28 octobre 2010

L’architecture en langue vietnamienne.

Je suis architecte.


J'étudie trop pour une profession où on apprend plus à la pratique, mais j'effleure quand même le travail, ici et là, maintenant à Tokyo, hier à Hanoi, au Vietnam.


Au Japon, c'est impossible de recevoir la moindre reconnaissance pour notre valeur professionnelle si on ne parle pas le japonais. Il faut plutôt apprendre à mettre notre sens critique à zéro, entrainer nos mains à accomplir des tâches comme le font les machines, tout en posant le moins de questions possible. Comme ça on nous fait bien comprendre que ça ne requérait effectivement aucune aptitude linguistique pour bosser chez les nippons. Je ne m'étalerai pas sur le Japon pour l’instant, mais pour des références sur les limites de l’amertume en sol asiatique, voir Stupeur et Tremblements (1999) d’Amélie Nothomb, ou bien sûr, Lost in Translation (2003) de Sofia Coppola.

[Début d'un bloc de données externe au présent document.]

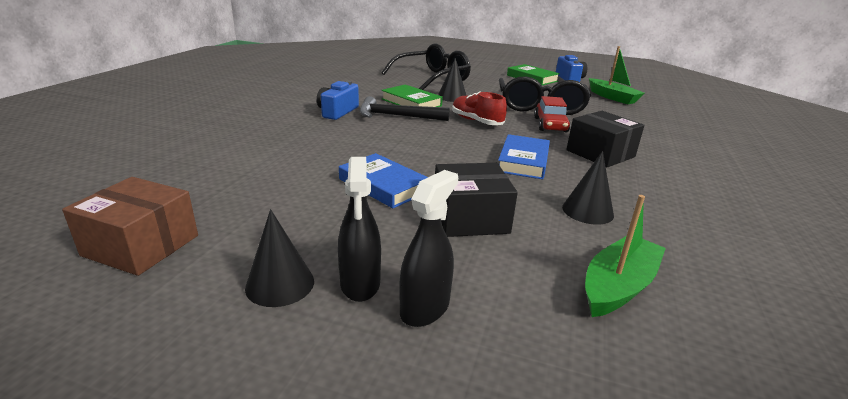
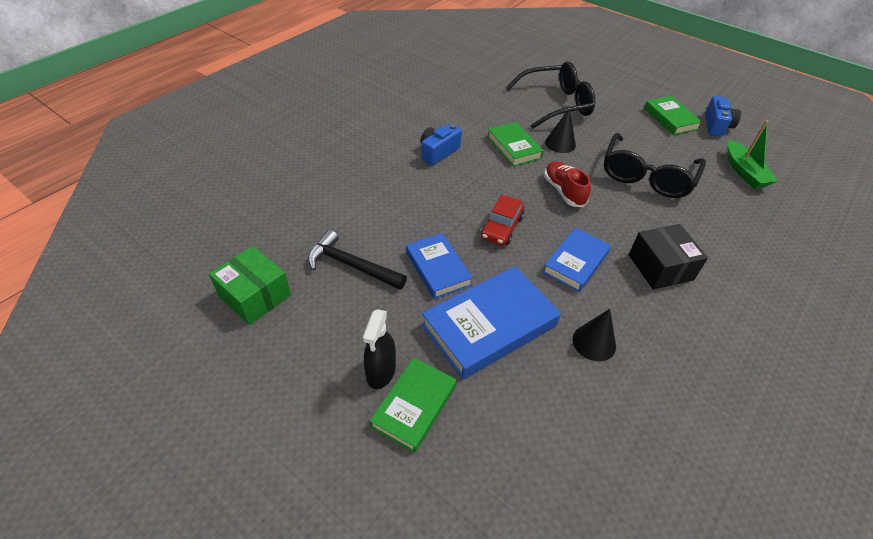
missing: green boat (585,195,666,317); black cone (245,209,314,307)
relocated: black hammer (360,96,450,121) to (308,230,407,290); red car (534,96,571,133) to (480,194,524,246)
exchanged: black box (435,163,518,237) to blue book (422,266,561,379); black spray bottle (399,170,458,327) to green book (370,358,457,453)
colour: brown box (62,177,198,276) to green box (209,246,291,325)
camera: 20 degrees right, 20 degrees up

Je choisis plutôt ici le Vietnam pour illustrer les quelques détours d’une langue étrangère dans la vie d'un jeune professionnel.


AH ! Le Vietnam.


J’y parle vietnamien, mais très modestement.

Je peux surtout y parler l’anglais avec une portée confortable. Ça fonctionne.

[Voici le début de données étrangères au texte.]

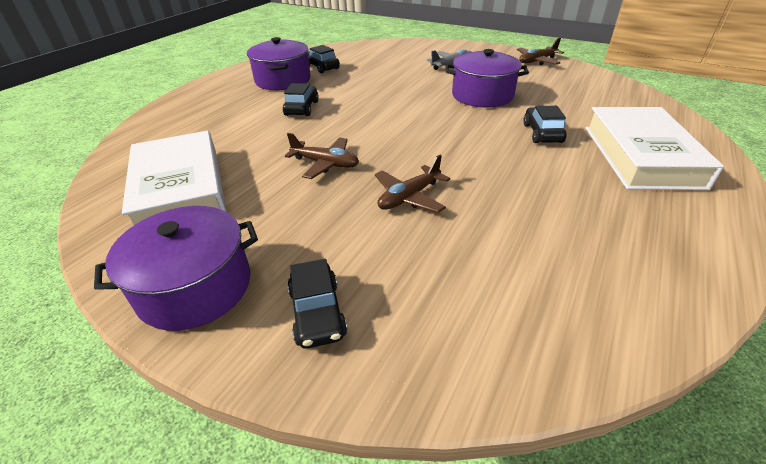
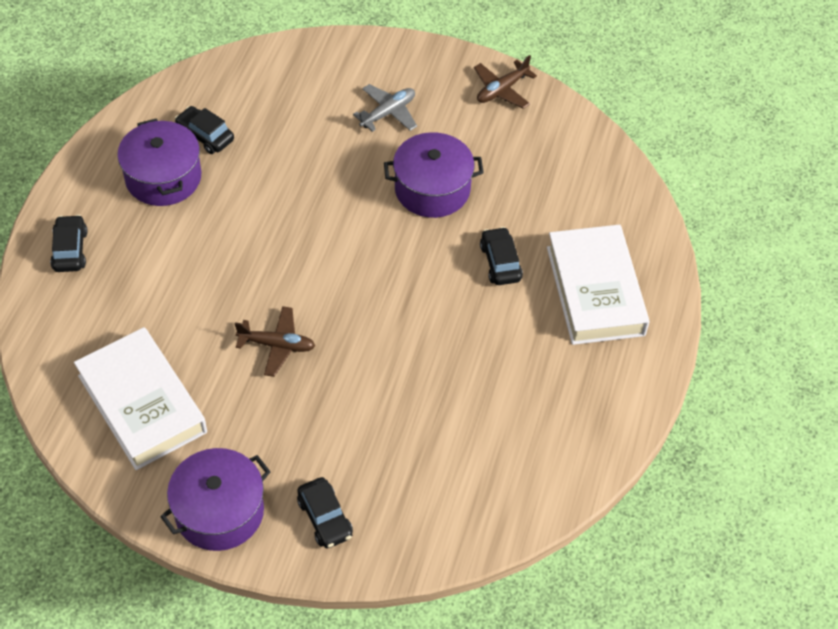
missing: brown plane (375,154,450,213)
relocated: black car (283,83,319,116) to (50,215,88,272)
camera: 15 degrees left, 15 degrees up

Mais je suis avant tout francophone. Et c’est là que ça devient rigolo.


L’architecture autre que celle vernaculaire (disons l’architecture au sens Beaux-Arts du terme) n’est pas réellement apparue au Vietnam avant que les français colonisent la région dans la deuxième moitié du 19e. Croyez moi, ceci est un billet qui essaie aussi d’être léger, je me permets donc quelques sauts chronologiques, pour dire qu’il existe au Vietnam toute une génération d’architectes (et donc de bâtiments) qui sont d’héritage « École des Beaux-Arts de Paris ». À un moment, le seul sceau d’architecte qui était valide était celui français. On gardait ainsi un bon contrôle sur la production architecturale. Les quelques pionniers vietnamiens qui ont pu aller étudier à Paris l’ont fait au moment où l’architecture mondiale passait de la « lourdeur » Beaux-Arts à la « légèreté » moderniste: un style international, avec des nouveaux procédés constructifs, des nouveaux outils, des nouveaux types de matériaux, des nouvelles technologies.




Que se passe-t-il alors, quand il faut trouver le vocabulaire pour cette nouveauté technique, dans une langue déjà à la portée du colonialisme ?



Vocabulaire Vietnamien …

… en Français

Bê tông

Béton

Xi măng

Ciment

Vít

Vis

Tuc nơ vít

Tournevis

Ê cu

Écrou

Bù loong

Boulon

Cờ lê / mỏ lét

Clé à molette

Cáp

Câble

Ê ke

Équerre

Com pa

Compas

Mét

Mètre

Lít

Litre

Am pe

Ampère

Đúp

Double

Ga

Gare

Xi lanh

Cylindre

Cao su

Caoutchouc

Vẹc ni

Vernis

Amiăng

Amiante

A xít

Acide

Ca rô

Carreau

Bi đông

Bidon

Ba lô

Ballot

Phin

Filtre

Pin

Pile (batterie)

Van

Valve

Ăng ten

Antenne

Côngtenơ

Conteneur

Lơ Cot-Buy-Giê

Le Corbusier

Ép phen

Eiffel

Ác si mét

Archimède


Et aussi pour la vie de tous les jours :


Gia nã đại

Canada

Giăm bông

Jambon

Kem

Crème glacée

Xà phòng

Savon

Phó mát

Fromage

Cát xét

Cassette

Sôcôla

Chocolat

Bích quy

Biscuit


Je ne connaissais que quelques mots, qui résonnent couramment dans le vocabulaire de tous les jours, mais je me suis aidé ici d’une liste relativement exhaustive trouvée sur un blog de jeune vietnamien. En bout de ligne, on y perd toutes idées de Beaux-Arts et même d'architecture. On bascule presque dans le "garagisme". Peu importe.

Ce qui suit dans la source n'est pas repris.